FILM

Gay Bashin'
'But I'm A Cheerleader' spoofs all those crazy homophobes
By Ellison Walcott


In a homophobic world, gays are perceived as voodoo sex bandits who want to convert everyone to their lifestyles, much like sidewalk preachers passing out pamphlets. Lately, much to the intolerants' chagrin, gay male characters have popped up everywhere (so to speak).

Because, as with all mainstream culture, Hollywood eventually decided to demystify homosexuality and turn it into material.

Now there's Will and Grace on Thursdays. The Celluloid Closet took on the topic in a scholarly, documentary fashion. There was In and Out at the movies, with the straight Kevin Kline and avowedly heterosexual Tom Selleck playing gay characters. Even husky, masculine John Goodman has taken a role as a gay character in a Fox sitcom due out this fall.

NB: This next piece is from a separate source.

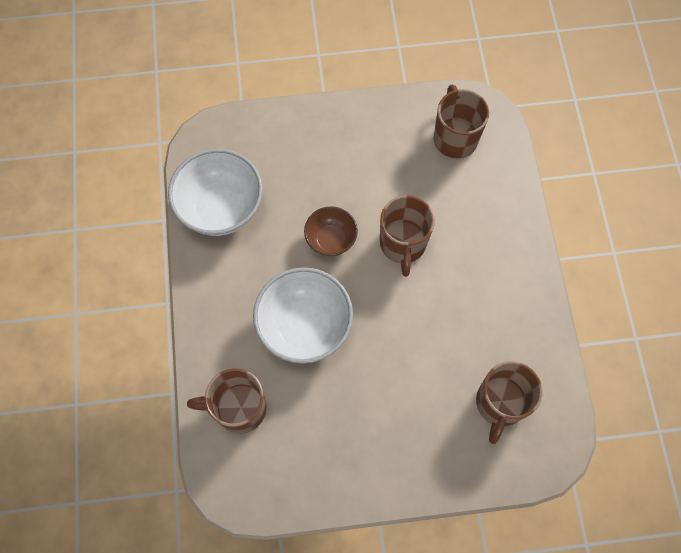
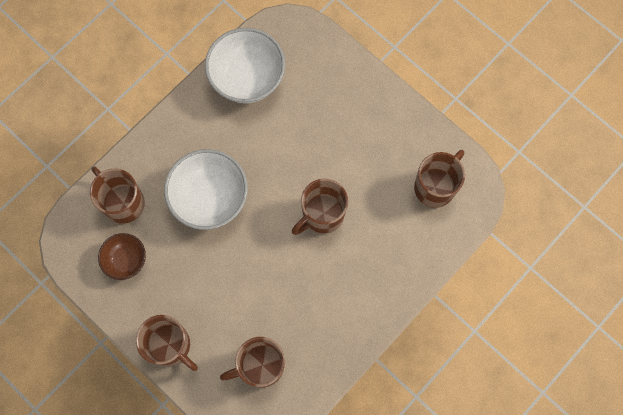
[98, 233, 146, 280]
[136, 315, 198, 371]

(And if actors like Selleck, Tom Cruise, Richard Gere and others still feel compelled to issue press releases confirming their straight, manly manliness, well, that's their prerogative.)

Lesbian characters, however, just haven't been as quickly welcomed into living room televisions and Blockbuster movie houses. (Or if they are, it's usually on cable - via HBO programming like If These Walls Could Talk 2.)

Nonetheless, director Jamie Babbit does take a crack at it in the newly released But I'm a Cheerleader. She tackles the thorny, overly debated issue of homosexuality and turns the rhetorical bouquet into a campy teenage comedy. Megan (Natasha Lyonne) is a cheerleader. She dates the captain of the football team, is pretty, popular, a good student, and a devoted daughter. Just as she is ready to go cheer with her buddies at the football playoffs, her friends and parents stage an intervention and tell her that they think she is a lesbian. The symptoms are clear: for one, she's a vegetarian; two, she has a Melissa Etheridge poster; and to beat the band, she sleeps on Georgia O'Keefe linens that are filled with the artist's rendering of those yonic flowers.

Her parents send her off to a five-step dehomo-ing house because they believe her "lesbian problem" can be cured. Megan is thunderstruck when she arrives at True Directions, a draconian camp where reclaiming one's sexual orientation boils down to learning the dos and don'ts of your own gender. The "addicts" attend meetings to find the root of their homosexuality and analyze their "compulsion." There are rules to follow, and as long as one abides by the lay of the land and successfully completes the five steps, one can graduate from True Directions. Thereafter they will be recognized as full-fledged heterosexuals.

When Megan first arrives she meets Mary (Cathy Moriarty), the women's guide back to the way God intended. Despite her pink dress and Doris Day hairdo, Mary would make any man want to shield his badoobies for fear she might kick them. She sports a military attitude with a seemingly asexual demeanor. For men, RuPaul Charles is the reprogrammer. He plays the role straight, as an athletic, mechanical, wood-chopping heterosexual, and he aspires to teach the other men to be the same. Grabbing one's family jewels is especially in order when you succeed at a task that is wholly masculine.

At the camp, women are uniformed in a Barbie/Catholic schoolgirl pink skirt and blouse. The men wear baby blue and look more like Richie Rich than the athlete the camp attempts to portray. All learn the finer points of their roles, as if they are debutantes or frat boys at a prep school. Like the men who learn to perform testosterone tasks, the women learn all the clichéd estrogen rituals. They vacuum, polish their nails, brush their hair, and change the diaper on a doll. Babbit succeeds at creating women who are multidimensional. The men, unfortunately, come off as stereotypical sissies who fear touching wrenches and can't chop wood or catch footballs. Obviously, the girls were her primary focus.

You never see the men's rooms (presumably blue). Of course, the female dormitory is decked out in so much pink and crimson trim it looks like Malibu Barbie threw up Pepto Bismol all over her Malibu playhouse.

The tone of the film rings of John Hughes - in particular, The Breakfast Club, in which several types of presumed misfits band together to get through a moment. In the process, they learn more about themselves and realize their commonalities. Clearly, thematically the films share a similarity, but Hughes is still the master of this particular domain.

At its heart, But I'm A Cheerleader fits into the genre of teenage fluff films as adolescent as American Pie. The plot boils down to an amalgam of platitudes: parents don't understand their teenagers. Friends desert you when you need them the most. You make new and unexpected associations. Often, depth is lacking in this film, but the effort is there.

Babbit's film may be a benchmark for its new twist on familiar subject matter, but it's no Sixteen Candles.